Safe coding with is_numeric()

warozzo

If I have a URL like http://example.com/script.php?id=9
and variable id is a database record, is it safe enough if I check only with is_numeric() function only?

For example

<?php
if (is_numeric($_GET[id])) {
    // do some sql stuff here....
} else {
    echo "Try to crack someone else's job, heh?";
}

Or is there any methods or function that I have to write so I can do 'safe codin'.

PS: I'm using PHP 4.3 so register_global is off.

OhLordy

I don;t wuite understand what you mean. Is this a private page? Could someone not just type a number in the get field?

superwormy

You might be better off using is_int() which will check if its an integer. is_numeric() would return TRUE with 5.323 or 1.21E-100...

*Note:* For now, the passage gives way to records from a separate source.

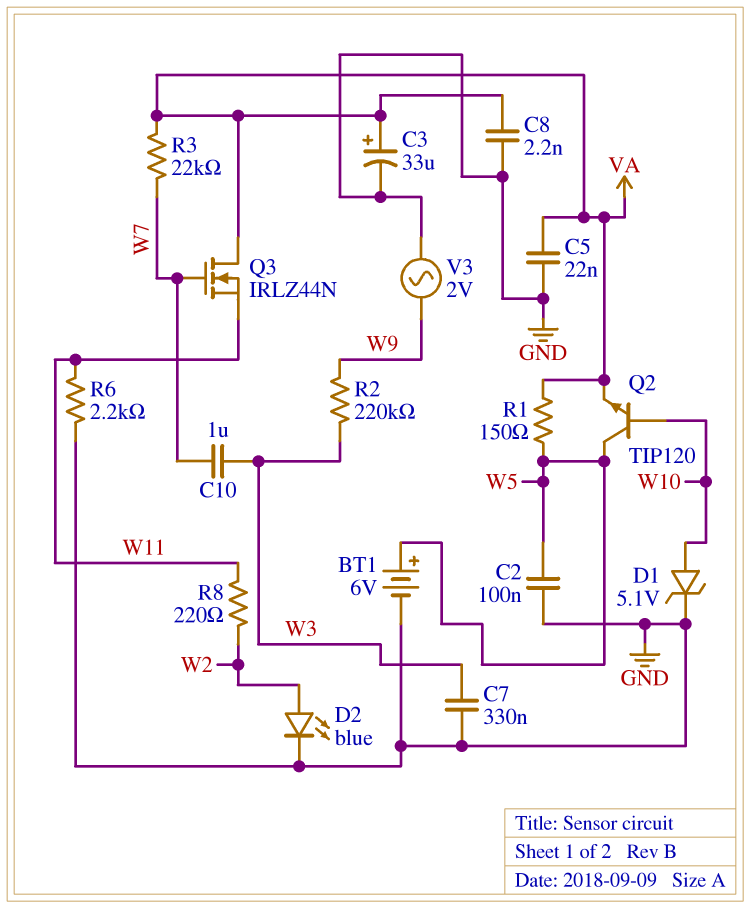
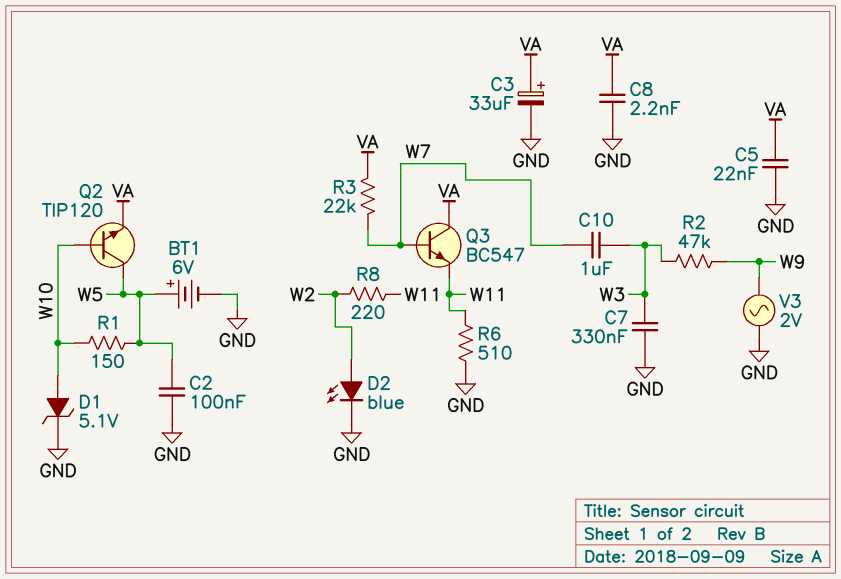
Q3: NMOS IRLZ44N (G W7, D VA, S W11) -> NPN BC547 (B W7, C VA, E W11)
R1: 150 (VA, W5) -> 150 (W5, W10)
R2: 220k (W3, W9) -> 47k (W3, W9)
R6: 2.2k (GND, W11) -> 510 (GND, W11)

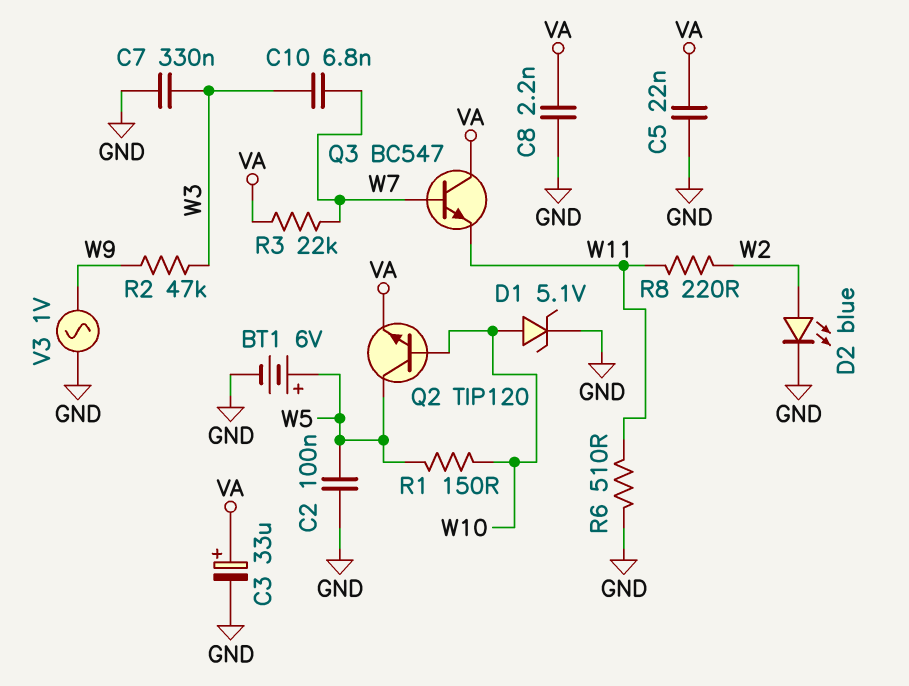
C10: 1uF (W3, W7) -> 6.8nF (W3, W7)
V3: AC 2V (GND, W9) -> AC 1V (GND, W9)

Also make sure after you pull results from the database that you actually selected something as well.

ahundiak

You can also use a cast which will force the input to be integer regardless.

$id = (integer)$_GET('id');

Strings will just end up setting $id to 0.

warozzo

Originally posted by ahundiak
You can also use a cast which will force the input to be integer regardless.

$id = (integer)$_GET('id');

Strings will just end up setting $id to 0.

0 (zero) wouldn't be good, cause $id point to an id in database, so there's no id #0.

OK, how about this:

if (!empty($GET[id]) && is_int($GET[id]) && !ereg(".-", $_GET[id]))

will those safe?

I also see an example in PHP manual to pull out from database, the manual writer uses this coding style:

$sql = printf("SELECT * FROM table");

what the printf uses for?

laserlight

You'll have to be careful with is_int() though, since the value of $_GET['id'] will be of type string.

is_numeric() will work with numeric strings, is_int() will not.
(or rather it will, but will return false even if the string looks like an integer to you)

laserlight

I suggest that you read the manual further for printf() 😉
anyway, it basically is a way to format output, I dont think you want that here.

Generally I just check that the variable exists, then check that it is numeric and greater than 0.
If the input is somehow floating point, then I believe it would be implicitly typecasted into an integer when used in the query.
If it isnt, well, then no records would be returned, which is ok since the user decided to play with your query and deserves it :p

Weedpacket

Originally posted by laserlight
If it isnt, well, then no records would be returned, which is ok since the user decided to play with your query and deserves it :p

I suspect that if something like "-1.5e3" (which would pass is_numeric()) was used in the query where an integer was expected then the thing will throw an error (something to try sometime). I'd suggest:

making sure the variable is set
that it's numeric
that $var==(integer)$var, and
that it's nonnegative

Am I missing anything?

laserlight

never really tested with standard notation type of numbers.

still, given that I normally enclose all incoming variables in (single) quotes in queries, I doubt it will throw an error.

laserlight

ah well, decided to test instead of relying on reasoning 🙂

no error thrown with is_numeric(), the simple range check for positive and single quotes used.

of course the range check isnt really needed, and the quotes probably arent needed too, but is_numeric() still is.